Richard_Ngo comments on Against Almost Every Theory of Impact of Interpretability

Richard_Ngo 18 Aug 2023 4:03 UTC
2 points
−6
I agree that people who could do either good interpretability or conceptual work should focus on conceptual work
This seems like a false dichotomy; in general I expect that the best conceptual work will be done in close conjunction with interpretability work or other empirical work.
(In general I think that almost all attempts to do “conceptual” work that doesn’t involve either empirical results or proofs is pretty doomed. I’d be interested in any counterexamples you’ve seen; my main counterexample is threat modeling, which is why I’ve been focusing a lot on that lately.)
EDIT: many downvotes, no counterexamples. Please provide some.
- leogao 18 Aug 2023 4:35 UTC
  3 points
  2
  Parent
  I agree that doing conceptual work in conjunction with empirical work is good. I don’t know if I agree that pure conceptual work is completely doomed but I’m at least sympathetic. However, I think my point still stands: I think someone who can do conceptual+empirical work will probably have more impact doing that than not thinking about the conceptual side and just working really hard on conceptual work.

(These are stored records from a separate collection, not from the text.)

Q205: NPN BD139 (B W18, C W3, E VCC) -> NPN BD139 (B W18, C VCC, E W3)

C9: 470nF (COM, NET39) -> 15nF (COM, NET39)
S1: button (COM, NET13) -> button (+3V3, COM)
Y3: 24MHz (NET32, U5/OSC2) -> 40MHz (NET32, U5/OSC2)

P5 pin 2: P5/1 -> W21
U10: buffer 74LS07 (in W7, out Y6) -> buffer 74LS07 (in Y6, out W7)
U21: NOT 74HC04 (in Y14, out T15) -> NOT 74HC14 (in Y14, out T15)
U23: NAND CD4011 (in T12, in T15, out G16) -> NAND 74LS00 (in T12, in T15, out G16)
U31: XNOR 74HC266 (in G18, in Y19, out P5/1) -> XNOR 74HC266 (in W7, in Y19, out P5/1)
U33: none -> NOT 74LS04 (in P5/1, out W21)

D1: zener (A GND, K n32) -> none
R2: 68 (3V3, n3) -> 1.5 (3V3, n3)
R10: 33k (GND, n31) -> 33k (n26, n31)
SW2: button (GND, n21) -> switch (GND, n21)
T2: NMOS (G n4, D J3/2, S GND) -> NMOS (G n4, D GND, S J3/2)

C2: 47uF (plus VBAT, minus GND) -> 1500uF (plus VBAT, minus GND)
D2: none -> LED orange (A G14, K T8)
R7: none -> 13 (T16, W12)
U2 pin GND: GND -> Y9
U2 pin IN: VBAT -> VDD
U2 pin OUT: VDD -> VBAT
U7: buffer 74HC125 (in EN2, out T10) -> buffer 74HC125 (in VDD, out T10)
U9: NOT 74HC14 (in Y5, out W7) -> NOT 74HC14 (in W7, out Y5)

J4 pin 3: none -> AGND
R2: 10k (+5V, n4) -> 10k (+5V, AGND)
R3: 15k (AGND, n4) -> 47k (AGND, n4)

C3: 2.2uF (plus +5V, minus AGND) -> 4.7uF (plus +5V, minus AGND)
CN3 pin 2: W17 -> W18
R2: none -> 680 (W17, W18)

  1. They may find some other avenue of empirical work that can help with alignment. I think probably there exist empirical avenues substantially more valuable for alignment than making progress on interpretability and opening those up requires thinking about the conceptual side.
  2. Even if they think hard about it and can’t think of anything better than conceptual+interpretability, it still seems better for an interpretability researcher to have an idea of how their work will fit into the broader picture. Even if they aren’t backchaining, this still seems more useful than just randomly doing something under the heading of interpretability.
  - Richard_Ngo 18 Aug 2023 15:41 UTC
    4 points
    0
    Parent
    However, I think my point still stands: I think someone who can do conceptual+empirical work will probably have more impact doing that than not thinking about the conceptual side and just working really hard on conceptual work.
    (I assume that the last “conceptual” should be “empirical”.)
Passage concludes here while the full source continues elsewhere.